77.—A LADY OF CAIRO.
Almas, or Egyptian dancing-girls, are now-a-days scarcely more than a name in the country. It is difficult to find even one or two in Cairo. The last specimens are restricted to the town of Esneh.
The travellers from whom we have taken the above details, visited the town of Esneh, and there saw the dancing-girls. They give the following sketch of them.
“We were conducted into a building of forbidding aspect. The dancing-girls were grouped together in the midst of the apartment. They were all plain enough in the face, but young and well made. The hope of large gains had induced them to take extra pains with their dress.
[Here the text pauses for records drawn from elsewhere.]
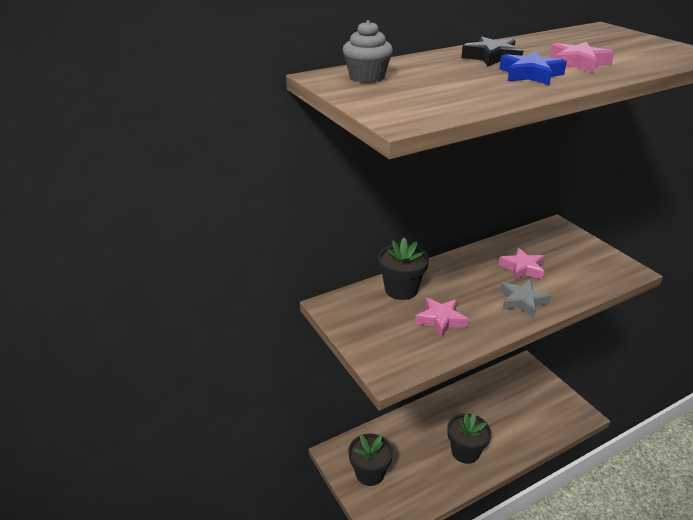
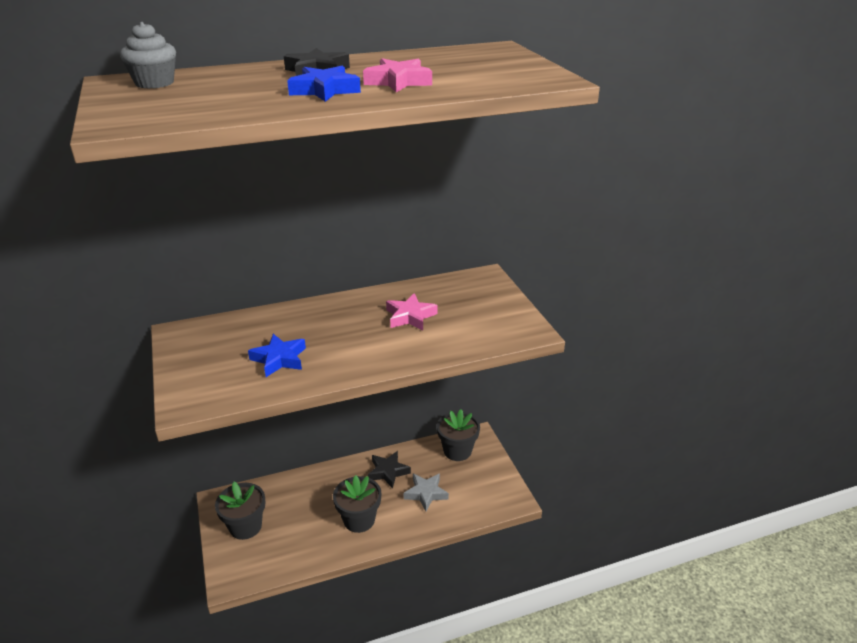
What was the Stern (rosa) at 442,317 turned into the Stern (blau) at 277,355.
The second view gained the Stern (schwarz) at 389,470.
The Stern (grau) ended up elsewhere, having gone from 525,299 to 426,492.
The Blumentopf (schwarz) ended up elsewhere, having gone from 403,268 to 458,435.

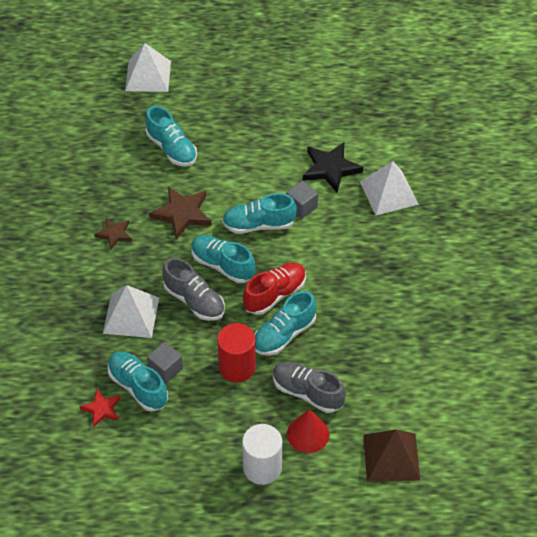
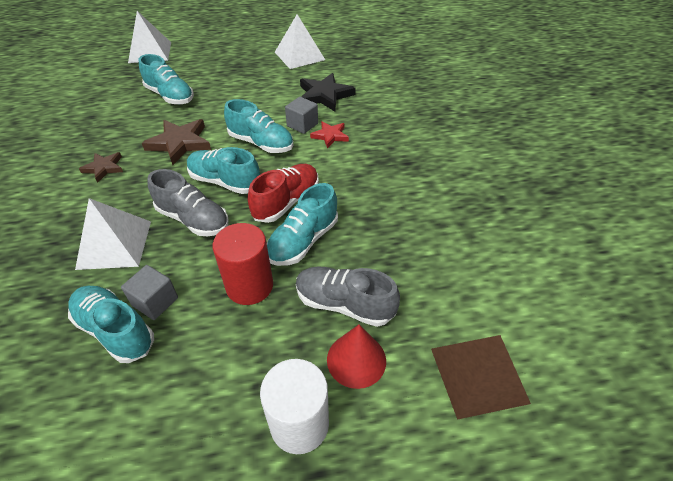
The Schuh (türkis) at 259,213 ended up facing another way, 135 degrees counterclockwise from before.
The Pyramide (weiß) ended up elsewhere, having gone from 389,188 to 300,41.
The Stern (rot) ended up elsewhere, having gone from 100,408 to 329,134.

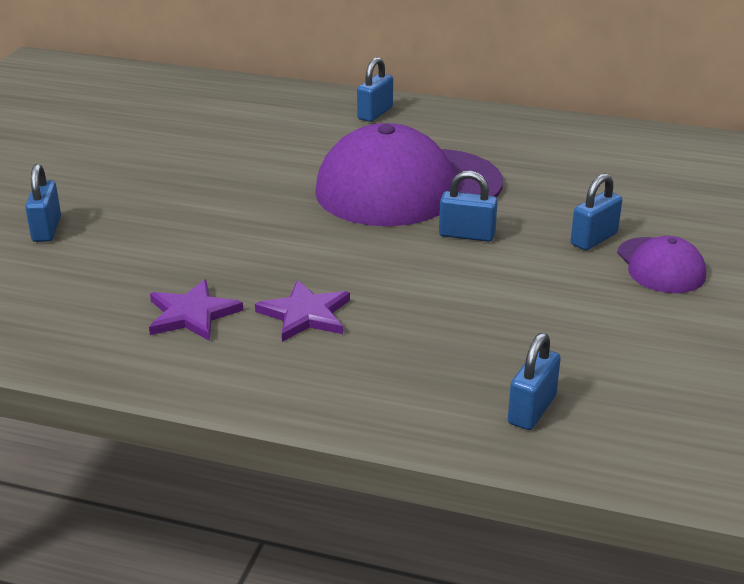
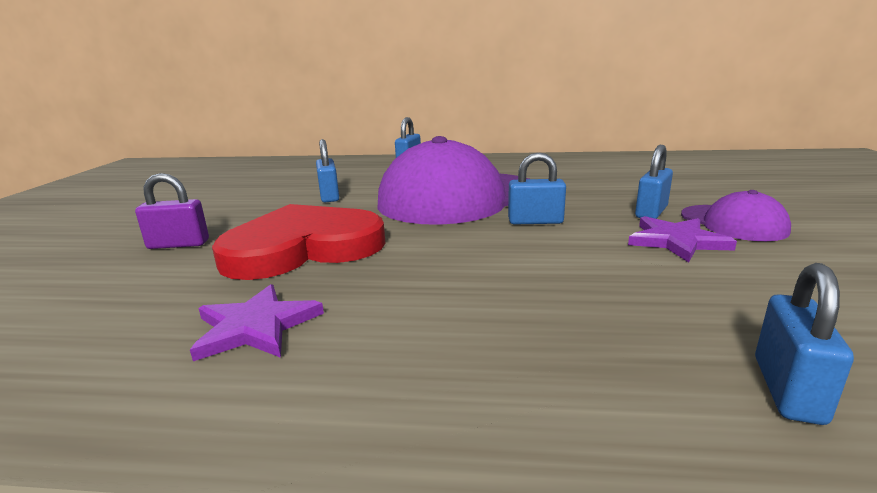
The second view gained the Vorhängeschloss (lila) at 172,211.
The second view gained the Herz (rot) at 299,242.
The Vorhängeschloss (blau) ended up elsewhere, having gone from 43,203 to 327,171.
The Stern (lila) ended up elsewhere, having gone from 302,311 to 682,239.

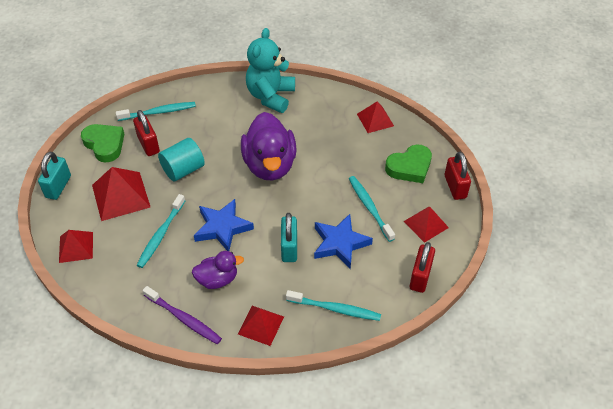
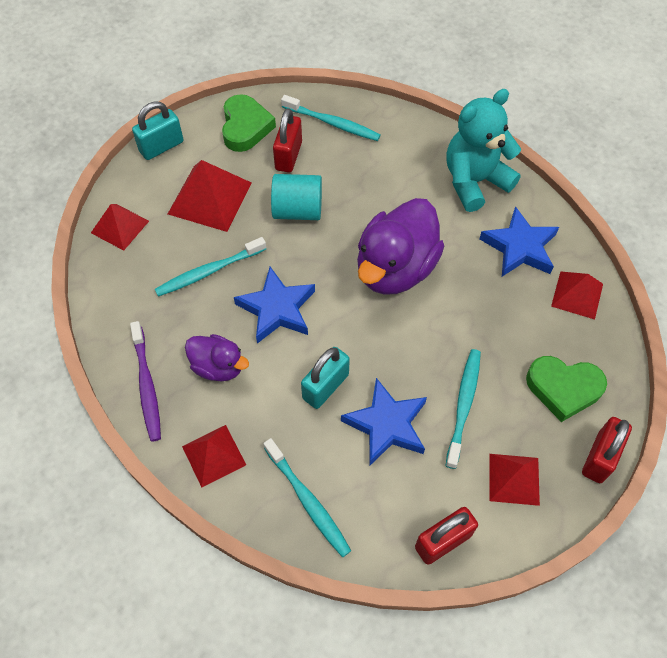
The second view gained the Stern (blau) at 519,241.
I still see their low-necked vests, their wide silk pantaloons, fastened above the hips with dazzling waistbands; their inner tunic of gauze or flesh-coloured muslin; some with naked feet, others with long red or yellow Turkish slippers. Most of them wore necklaces and bracelets, and small coins hanging over their foreheads; whilst at the back of their heads hung a small silk handkerchief, carelessly thrown on. The dance began with a series of attitudes, beseeching and graceful, then rapidly grew animated, till it expressed a pitch of deep passion. Their bosoms remained immovable, while they moved the rest of their bodies as if in a frenzy. A distribution of olives, of liqueurs, and a shower of small coins, won us a thousand blessings, and brought our evening to a dignified close. The almas do not meet every day with such a windfall; and if they dance during the winter, they do not sing in the summer. The population amidst which they live cannot afford to remunerate their talents. Well versed in poses plastiques, but incapable of all work, they are reduced to all sorts of expedients, and to loans, which make them the slaves of the usurers. Their time is spent in smoking, in drinking aquavitæ, and in consuming the omnipresent coffee. The miseries of such an existence daily decrease the number of almas, who, in the time of the Mamelukes, were to be found everywhere in Egypt. Esneh is their last refuge, and was, no doubt, their birthplace.”
78.—ALMA OR DANCING-GIRL.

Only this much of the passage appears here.